I can't find what you are talking about in the white paper, but I found this stuff Vitalik said and I am so relieved:
Now, there is another kind of counter-coordination that Vlad Zamfir figured out that does work. Essentially, first of all, instead of the naive Schellingcoin mechanism where winners get P and losers get 0, we add the anti-coordination game to at least the extent at which the mechanism always has an equal total revenue, ie. if there are k winners, winners get NP/k and losers get 0. Then, set up the contract C such that:
(i) to join C you need to put down a security deposit
(ii) after you join C, you need to provably vote with a 60% chance of Obama and a 40% chance of McCain (ie. use some common entropy to decide your vote with that probability distribution, eg. vote Obama iff sha3(block hash) % 10 < 6)

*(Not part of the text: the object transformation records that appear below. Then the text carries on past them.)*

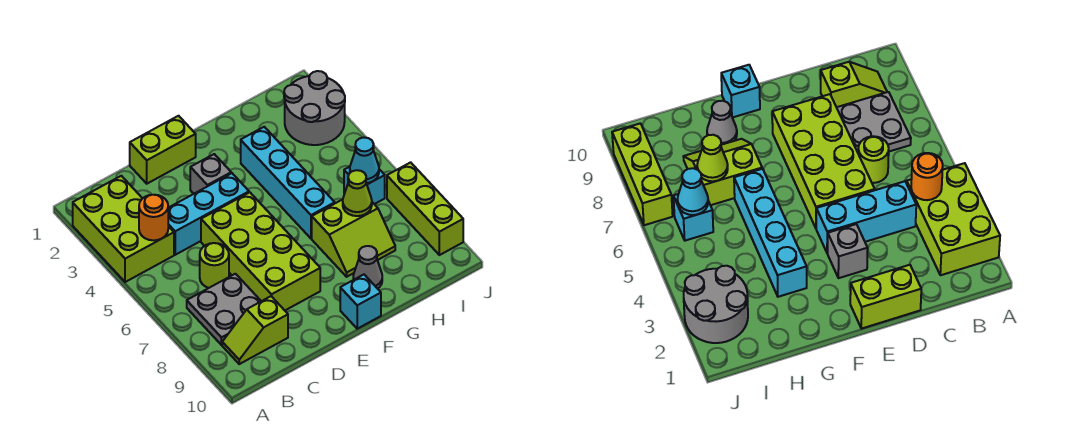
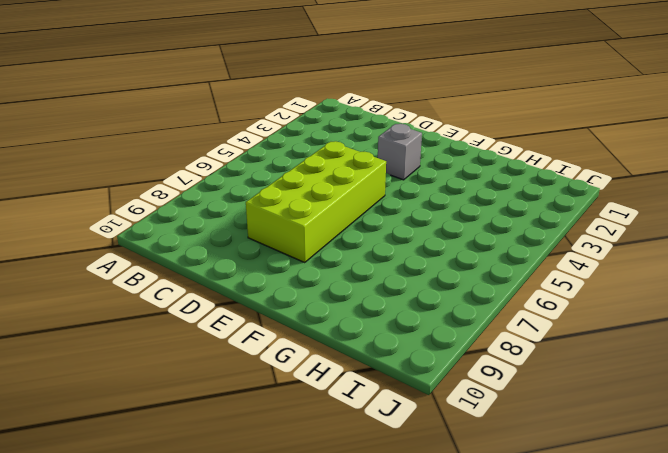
none -> lime brick A2:B4 level 1
none -> grey plate B7:C8 level 1
none -> lime slope B9:C9 level 1 top C

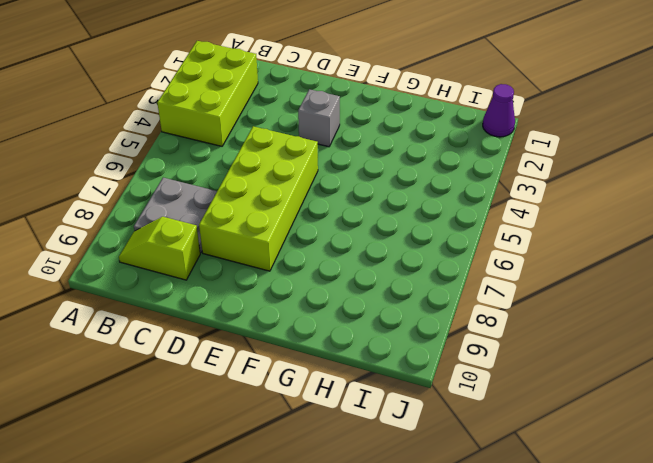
purple cone J1 level 1 -> none
none -> cyan brick C4:E4 level 1
none -> lime round brick C6 level 1
none -> lime brick D1:E1 level 1

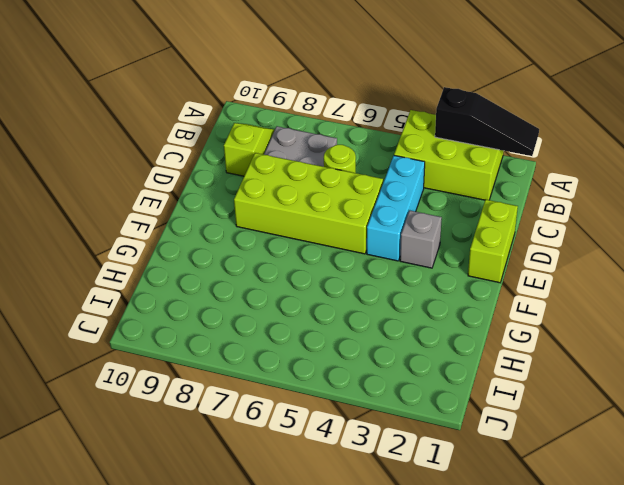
black slope A1:A3 level 2 top 3 -> none
none -> cyan brick F10 level 1
none -> cyan brick G3:G6 level 1
none -> lime slope G7:H8 level 1 top 7

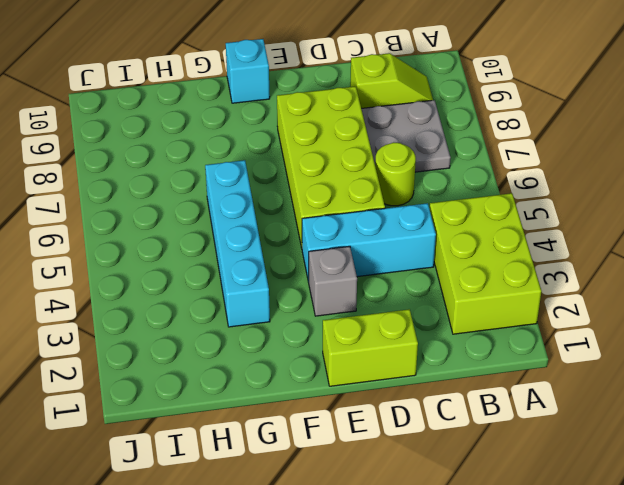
none -> lime slope G7:H8 level 1 top 7
none -> grey cone G9 level 1
none -> grey round brick I2:J3 level 1

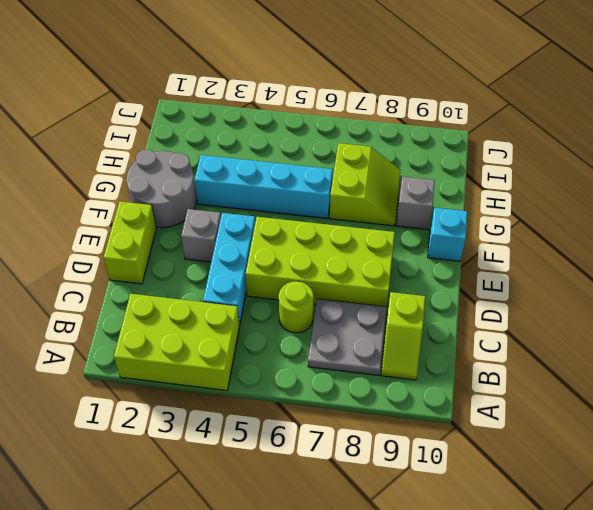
grey round brick F1:G2 level 1 -> grey round brick I2:J3 level 1
grey brick G9 level 1 -> grey cone G9 level 1
none -> cyan brick I6 level 1
none -> lime brick J7:J9 level 1
none -> orange round brick B4 level 2

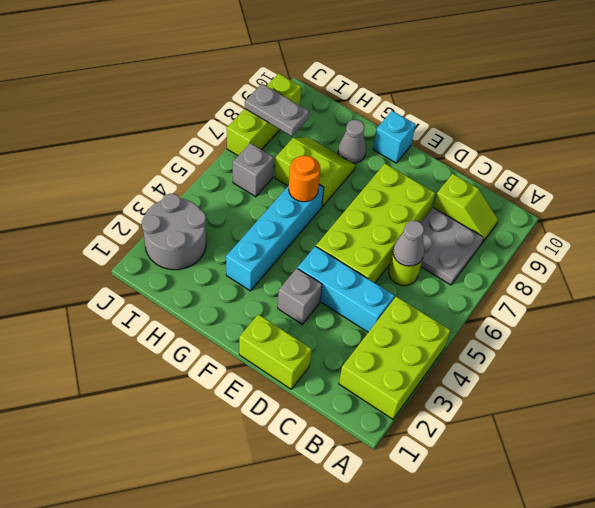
grey cone C6 level 2 -> none
orange round brick G6 level 2 -> orange round brick B4 level 2
grey brick I6 level 1 -> cyan brick I6 level 1
grey plate I8:J8 level 2 -> none
none -> lime cone H7 level 2
none -> cyan cone I6 level 2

(iii) after you join C and get your reward if you vote Obama, you need to equally redistribute the reward that you get, as well as any bribes that you receive, among all participants in C
(iv) if you violate (ii) or (iii) you lose the deposit
The expected collective payoff, assuming everyone joins C, is going to be P * N + (P + ϵ) * N * 0.4 ~= P * N * 1.4. The incentive to join C is that you receive an expected payoff of 1.4 * P instead of P. Once you join, the security deposit bounds you to participate. The key trick here is that the contract allows the participants to provably share the rewards and collect the maximum possible benefit from the entire combined game. The mechanism doesn't inherit the problems of assurance contracts for public goods because you have the ability to exclude non-participants from sharing in the collective gain (namely, the attacker's attempted bribe).
Essentially, this is basically a way of using a version of my decentralized coordination contract from https://www.youtube.com/watch?v=S47iWiKKvLA&feature=youtu.be
(52:27) against Andrew Miller's centralized coordination contract.